Durant tout l’été je vins chaque jour au Clos Guillaume. Geneviève m’y rejoignit cinq ou six fois, mais l’espérance de la voir absorbait toute ma vie, et lorsque mère, au mois de juillet, m’avertit de son départ pour les eaux, je refusai de la suivre, ce qui la contraignit à rester également, afin que ma présence à Saint-Jore ne fût pas remarquée.

Quels jours heureux ! Le Clos du bonheur, appelions-nous le jardin. Tout y était heureux du seul fait de notre bonheur, les arbres, les plantes, l’air que nous y respirions, les oiseaux que nous y entendions. Les fleurs avaient un parfum spécial, l’ombre une fraicheur unique. L’aspect des choses était nouveau dans cet asile que consacrait notre amour. Et Geneviève elle-même, selon moi, acquérait une beauté particulière. Ses cheveux blonds s’illuminaient d’or. Ses yeux étaient plus vifs et sa bouche plus charmante. J’admirais en sa figure, en sa taille, en ses attitudes, en sa toilette, des grâces qu’elle n’avait pas ailleurs au même point.

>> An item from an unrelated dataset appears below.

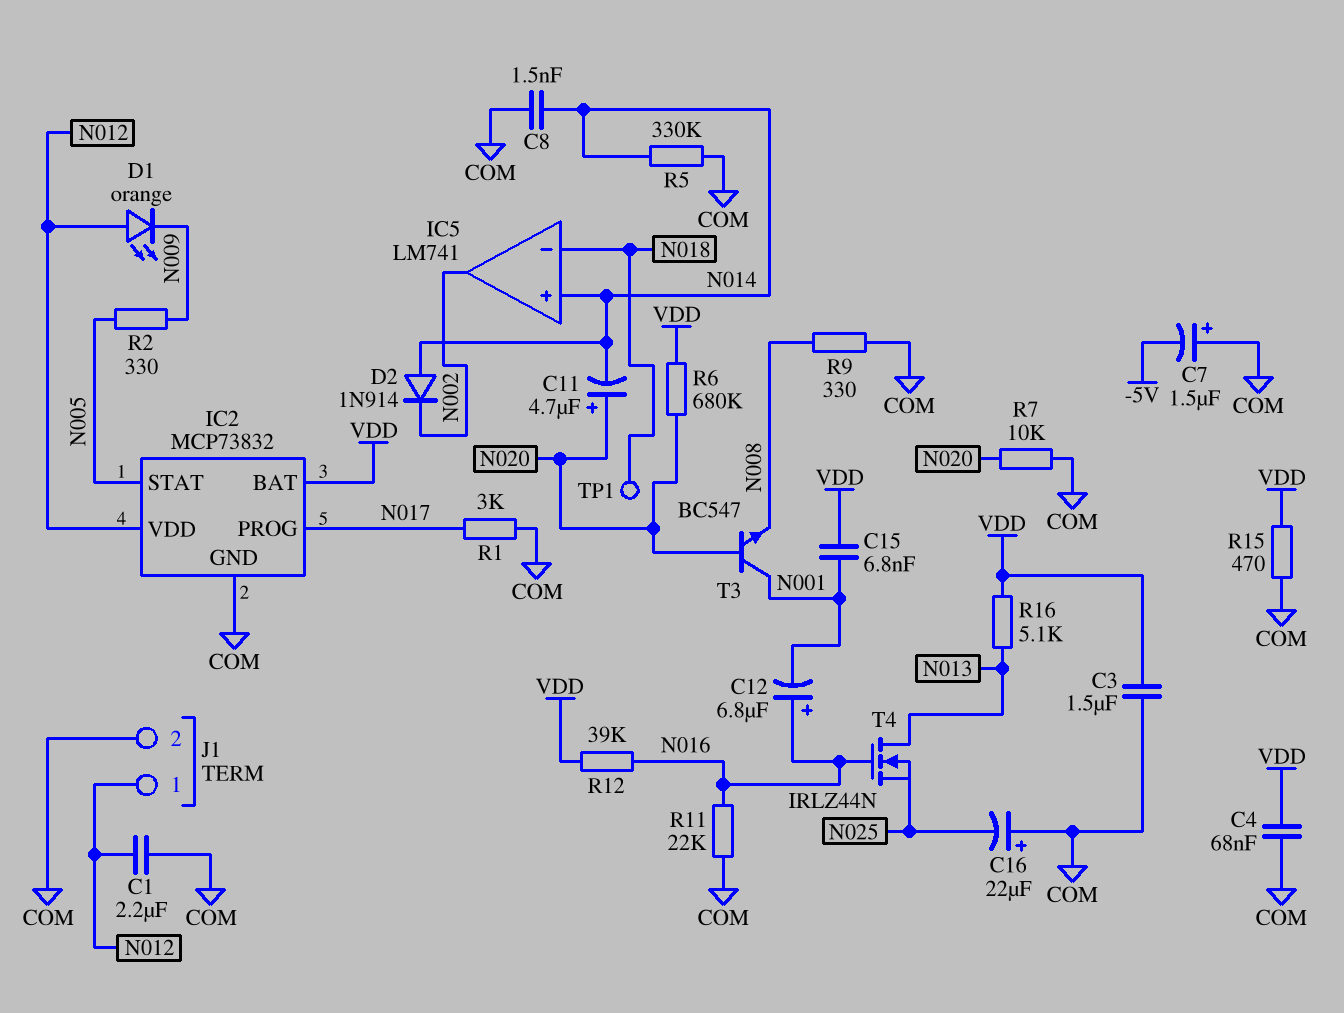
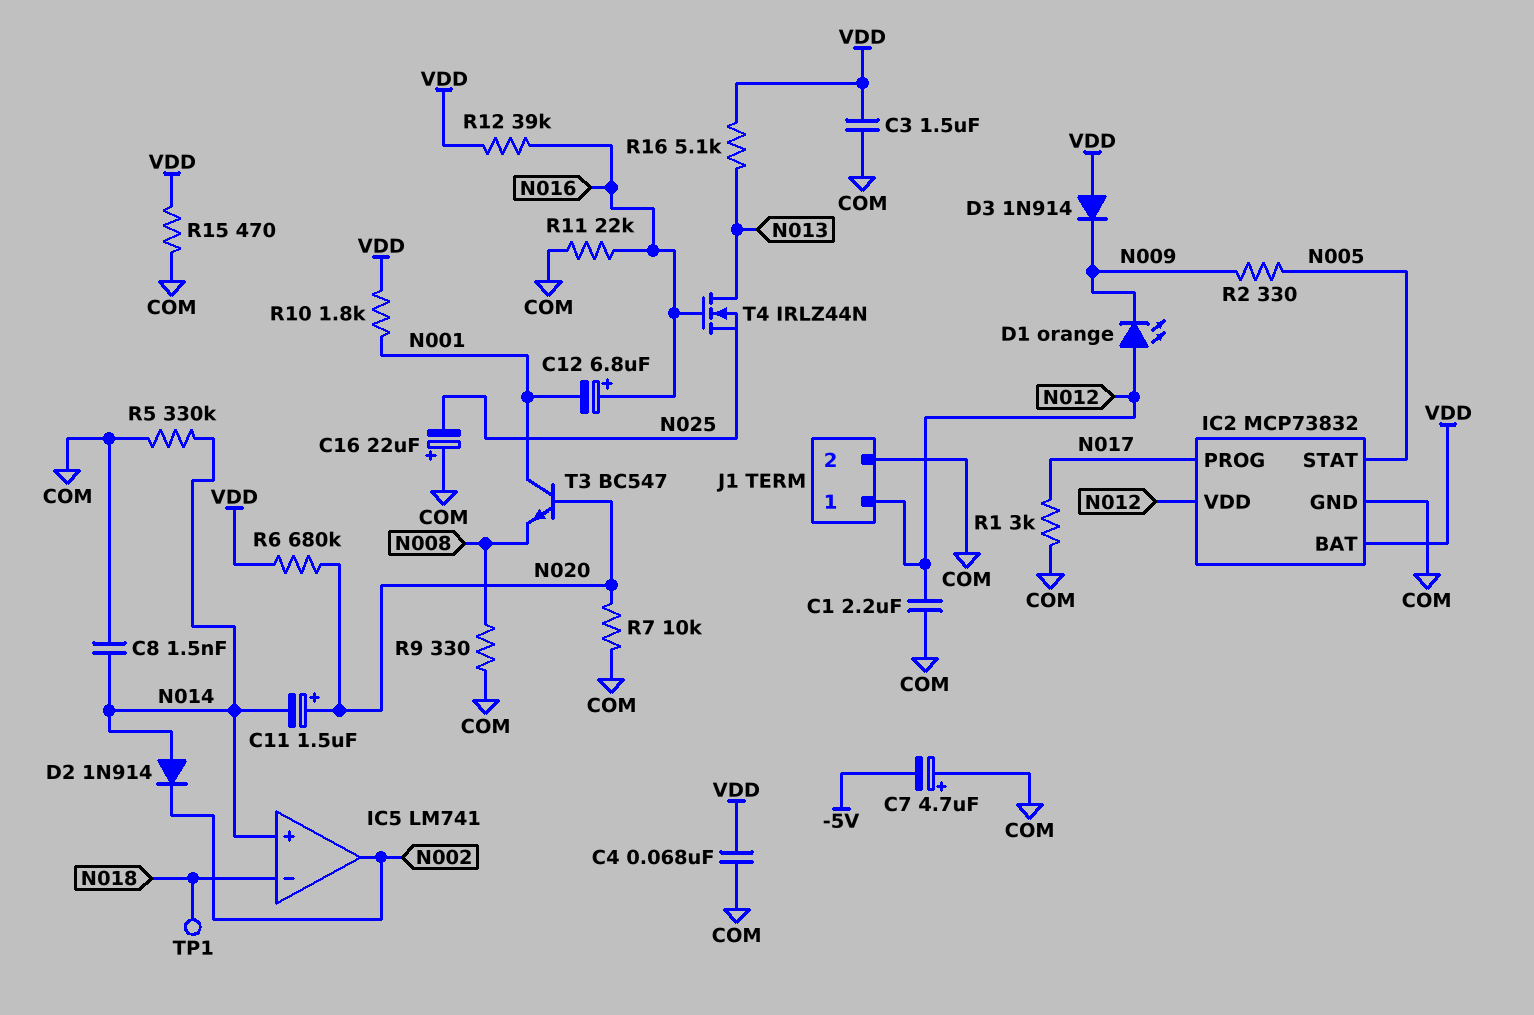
C7: 1.5uF (plus COM, minus -5V) -> 4.7uF (plus COM, minus -5V)
C11: 4.7uF (plus N020, minus N014) -> 1.5uF (plus N020, minus N014)
C15: 6.8nF (N001, VDD) -> none
D3: none -> diode 1N914 (A VDD, K N009)
R10: none -> 1.8k (N001, VDD)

— Je me prépare à être à toi, répondait-elle.

On eût dit aussi qu’elle s’y préparait intérieurement, tant il y avait parfois de gravité dans l’accent de sa voix et de rêve dans ses silences.

La paix du jardin endormit peu à peu ses alarmes. Chaque rendez-vous passé sans encombre la rassurait comme une garantie de repos pour des rendez-vous plus périlleux.